Une deuxième observation : une association étudiante décide d’inviter une personnalité dont les discours et le programme politique sont extrêmement clivants. Ce candidat est actuellement crédité par les sondages de 10 à 15% d’intentions de vote au niveau national. Si on suppose que ce pourcentage se retrouve à l’identique dans une promotion de l’école (environ 900 personnes), on aboutit à plus d’une centaine de personnes sympathisantes (sur 900), c’est-à-dire de quoi remplir une bonne partie de l’amphi où aura lieu l’intervention. Il sera alors biaisé d’en conclure que l’école, la direction ou les étudiant(e)s épousent les opinions de ce candidat. Selon moi, l’auditoire était une minorité statistique, bien que majoritairement présente – donc active, bruyante, et donnant l’impression d’être acquise à la cause.
Mon opinion personnelle : il ne fallait pas inviter cet individu. Sur les réseaux sociaux, on voit une citation détournée, injustement attribuée à Voltaire, qui dit en substance » je ne suis pas d’accord avec vos idées, mais je me battrai pour que vous ayez le droit de les exprimer « . C’est l’argument qui a été utilisé pour autoriser l’intervention de vendredi. Ce genre d’attitude traduit à mon avis une grande naïveté, et c’est ainsi que les démocraties meurent. Donner une tribune à un extrémiste, sous prétexte que c’est l’apanage d’une démocratie et de la liberté de parole, c’est ignorer que cet extrémiste ne joue pas selon ces règles du jeu, car il vise justement à renverser le système démocratique, et il en méprise les institutions et les valeurs. Il aura donc tout intérêt à se réclamer des règles d’un jeu qui joue à son avantage, pour mieux le noyauter, le gangrener, et le détruire. Il n’y a qu’à voir comment cet événement a déjà été bien utilisé par les réseaux sociaux partisans, en utilisant à foison la marque de l’école comme » caution » de leur candidat – sans parler de la vidéo de la conférence, soigneusement coupée sur tous les passages gênants, et rediffusée en version très expurgée sur la chaîne du candidat. On assiste à une vraie instrumentalisation de l’actualité, un travestissement de la réalité de l’événement, dans un exercice extrêmement bien maîtrisé et exécuté en un temps record. Ma conclusion : la seule réponse face à ces personnes, c’est de ne pas leur offrir de tribune. Jamais. No pasaran.

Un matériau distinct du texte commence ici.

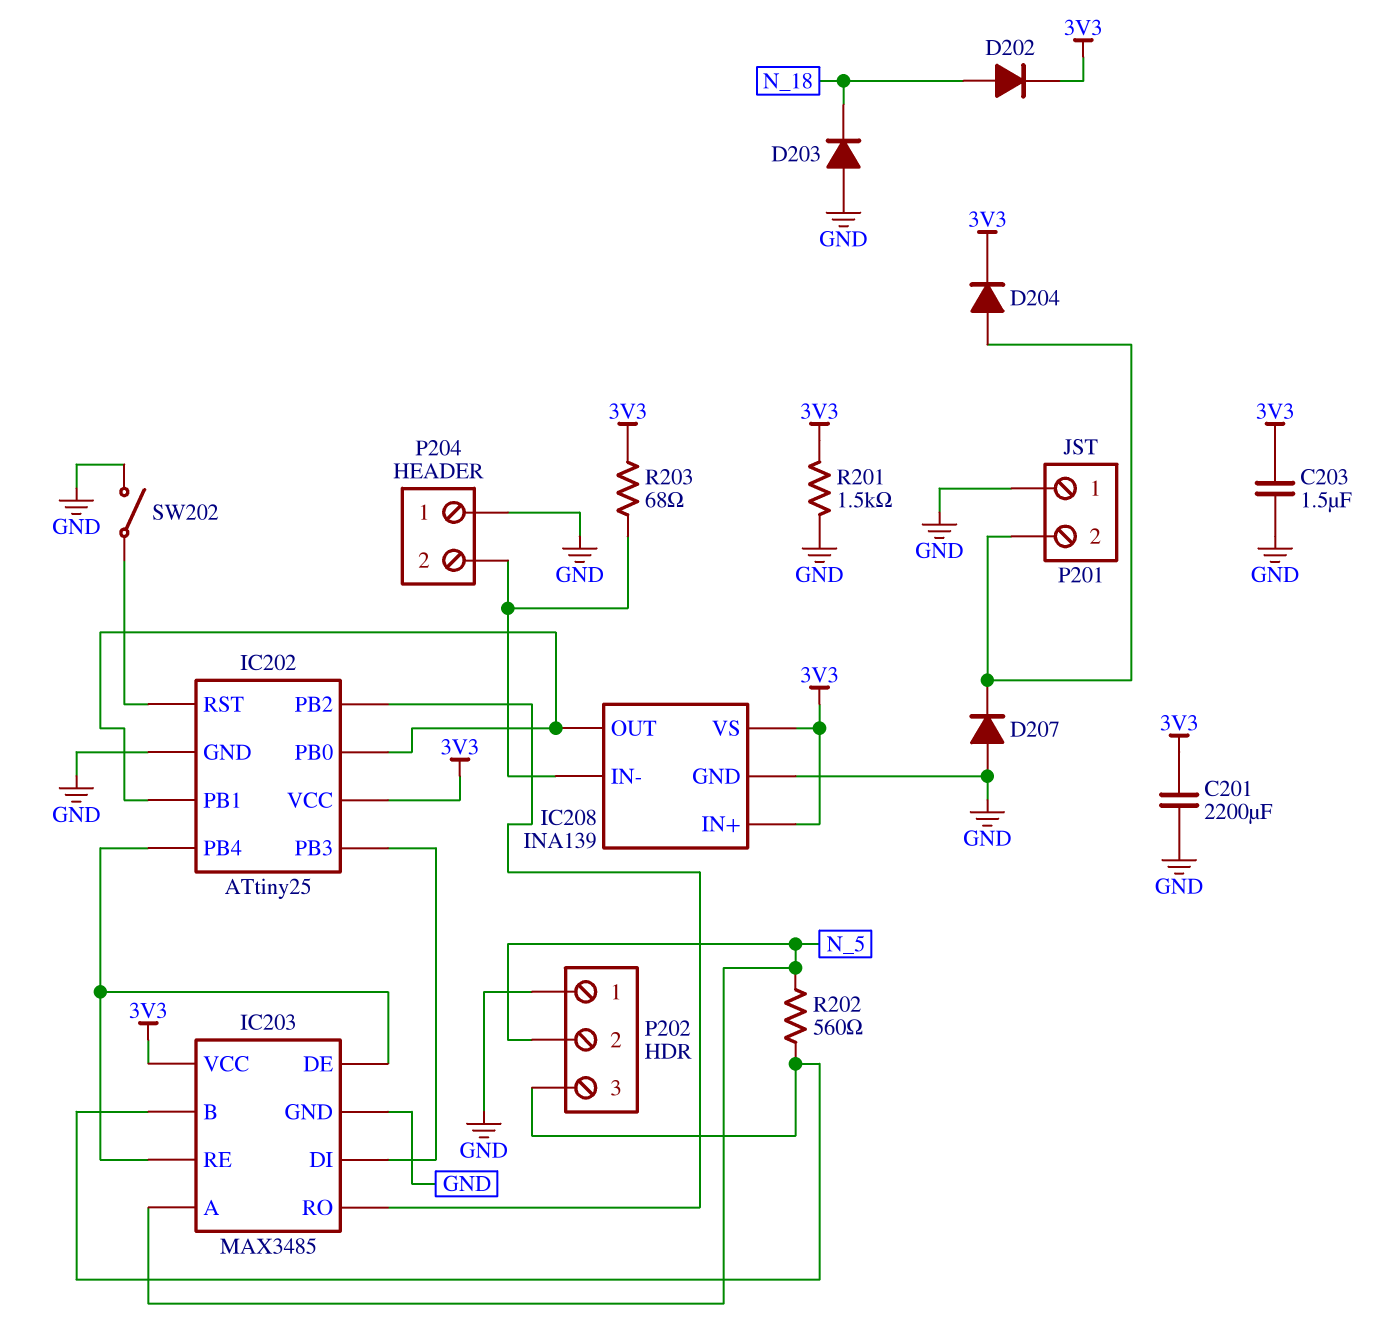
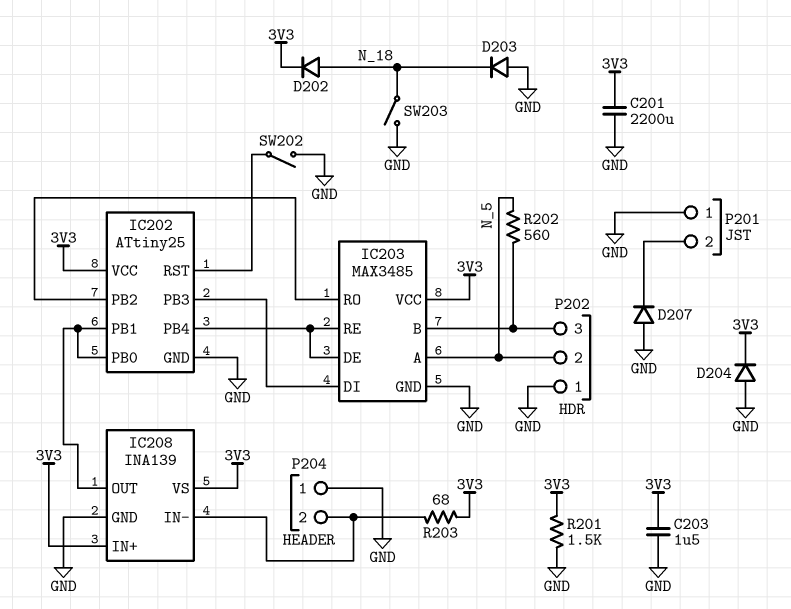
D204: diode (A P201/2, K 3V3) -> diode (A GND, K 3V3)
SW203: none -> switch (GND, N_18)

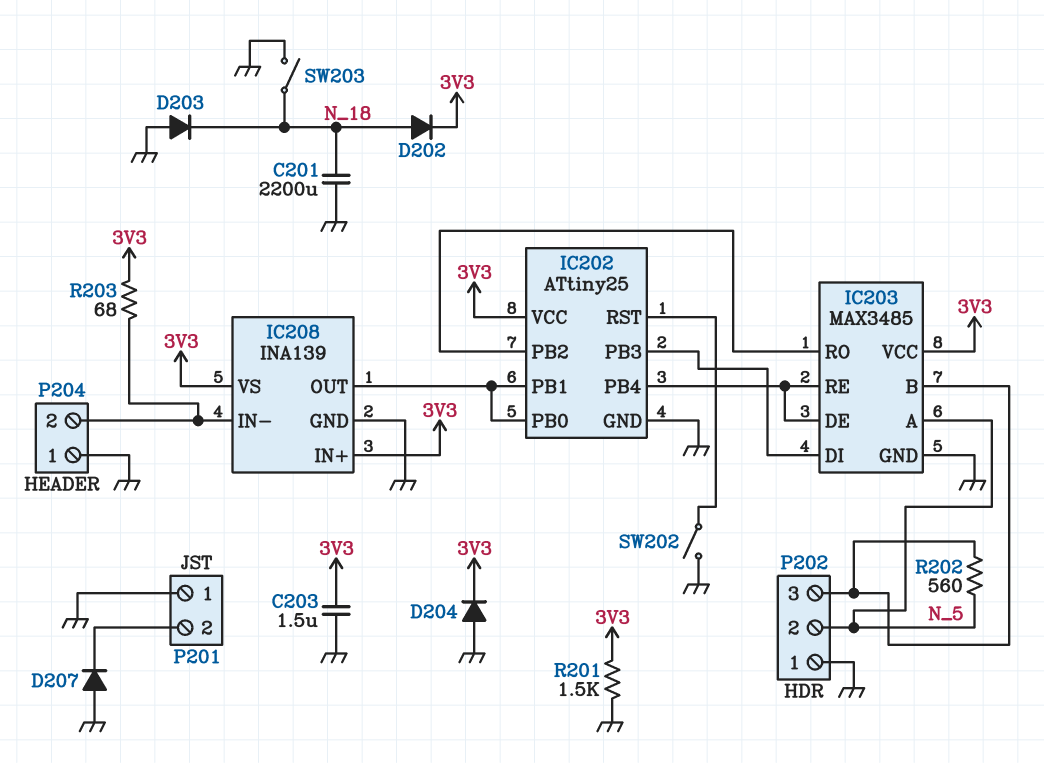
C201: 2200uF (3V3, GND) -> 2200uF (GND, N_18)

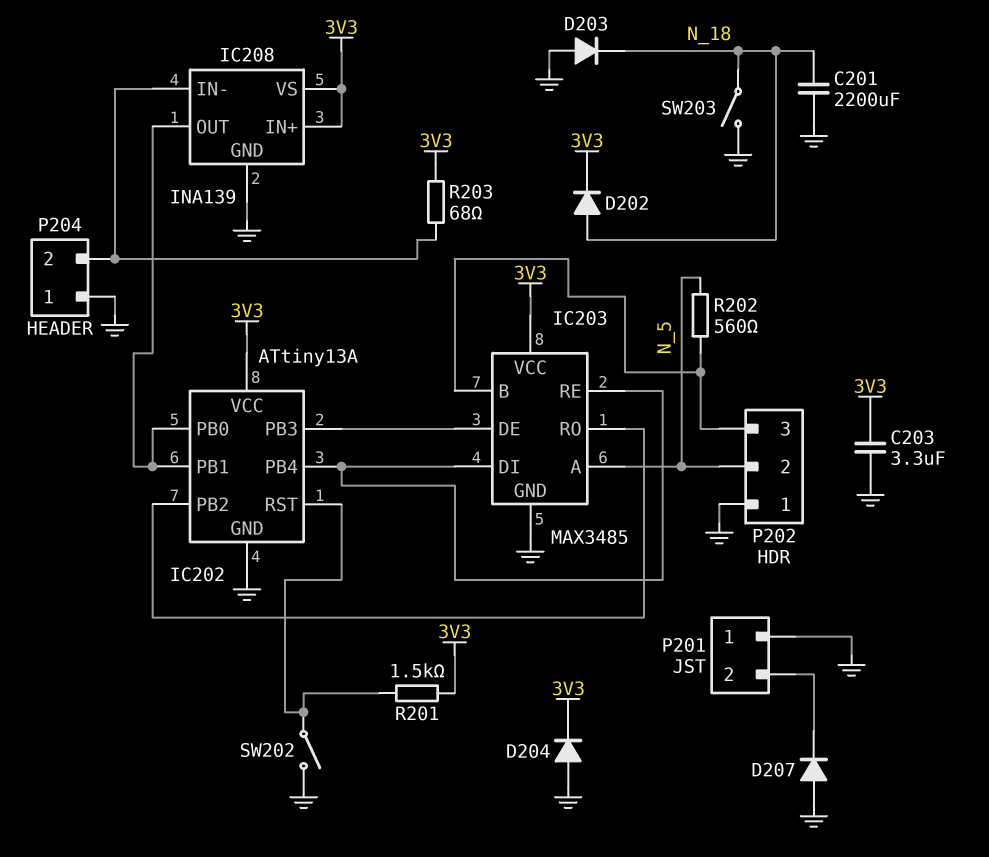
C203: 1.5uF (3V3, GND) -> 3.3uF (3V3, GND)
IC202: ATtiny25 -> ATtiny13A
IC203 pin DE: IC202/PB4 -> IC202/PB3
IC203 pin DI: IC202/PB3 -> IC202/PB4
R201: 1.5k (3V3, GND) -> 1.5k (3V3, IC202/RST)

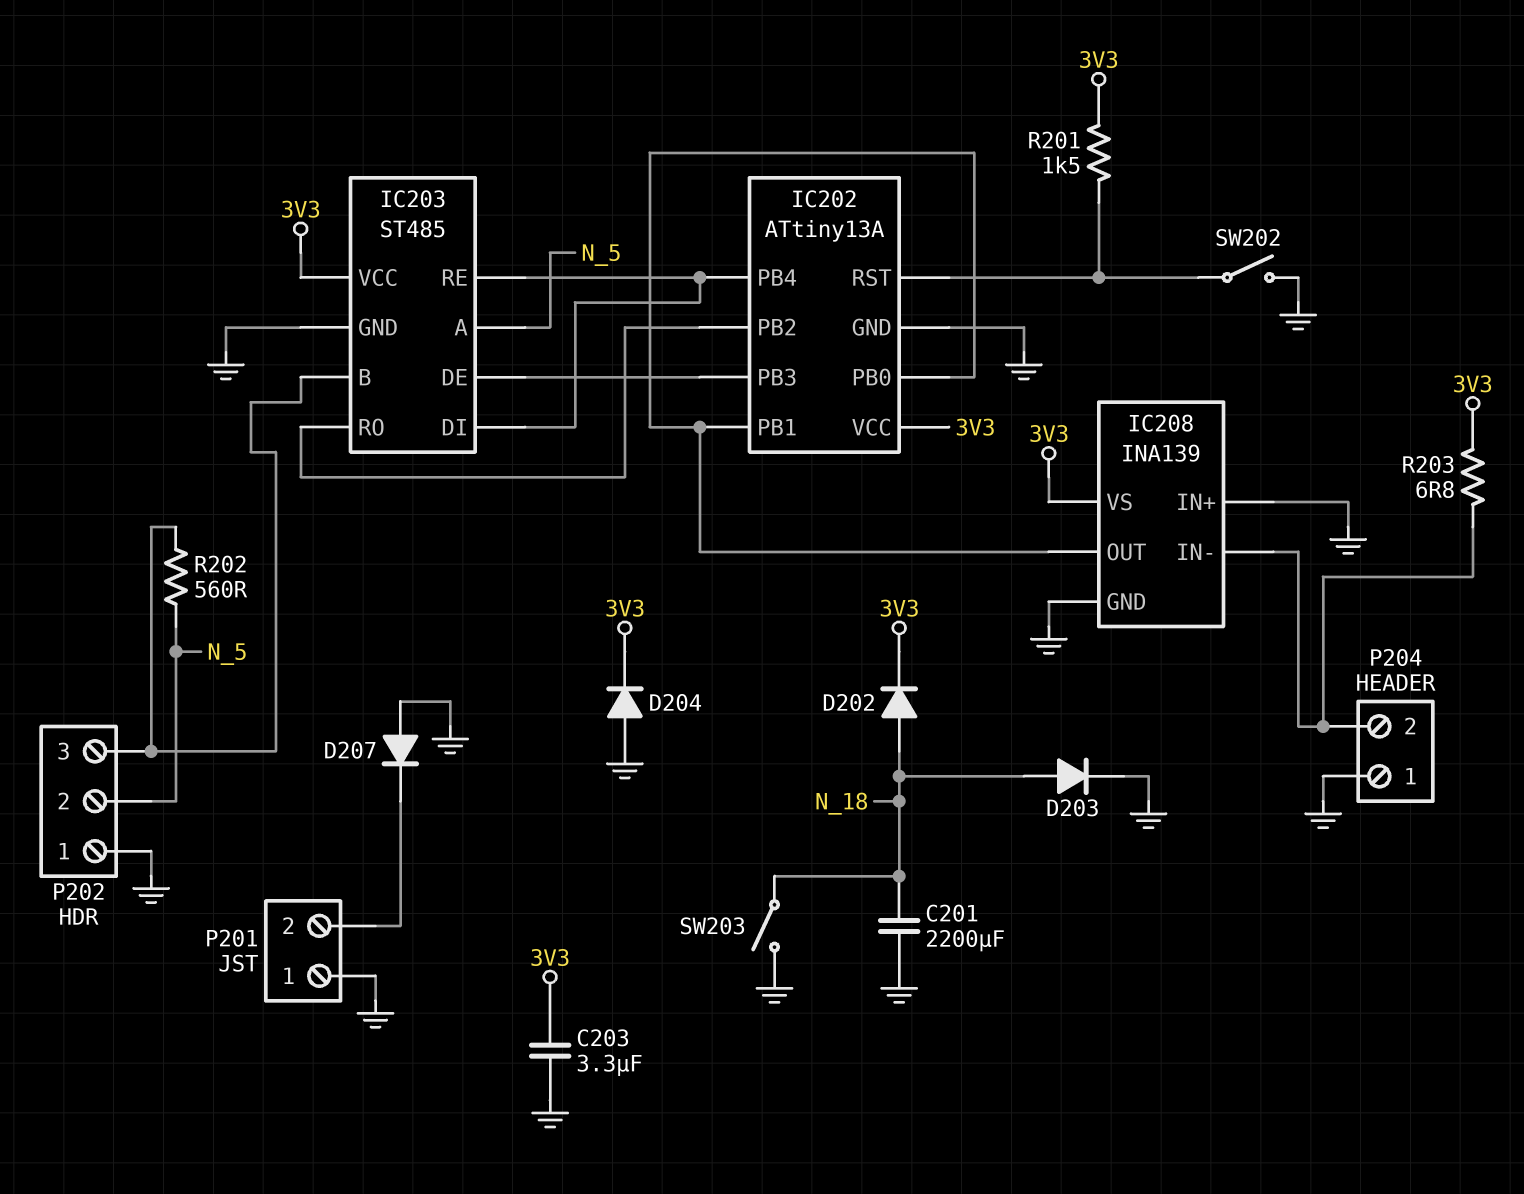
D203: diode (A GND, K N_18) -> diode (A N_18, K GND)
IC203: MAX3485 -> ST485
IC208 pin IN+: 3V3 -> GND
R203: 68 (3V3, IC208/IN-) -> 6.8 (3V3, IC208/IN-)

Une troisième observation qui découle de cette opinion : si l’histoire peut nous apprendre quelque chose, autant regarder ce qui s’est passé aux États-Unis lors des élections de 2016. Il y a des analogies frappantes entre la stratégie de Donald Trump d’un côté, et le candidat de vendredi soir. Ces deux individus mettent en œuvre la même mécanique, avec les mêmes effets :
- Hommes de télévision, donc maitrisant parfaitement les codes de la communication instantanée et de la capture de l’attention. Si possible, en termes simplistes et binaires : » vous êtes avec moi ou contre moi « .
- Sans aucune expérience politique, ce qui leur assure une certaine forme de virginité
- Adeptes de la provocation et des prises de positions extrêmes (le plus souvent très conservatrices – misogynes, homophobes, pour dire le moins…)
- En tout cela, fascinant les médias, qui leur assurent une plate-forme pour leurs idées et leur audience.
Ces quatre éléments sont plus qu’une liste : c’est un cercle qui s’auto-entretient.
Il nous appartient de rompre ce cercle.
Sinon, nous nous ferons avoir.
Et bien profond.
Comme d’habitude, ce qui est exprimé sur ce blog n’engage que moi.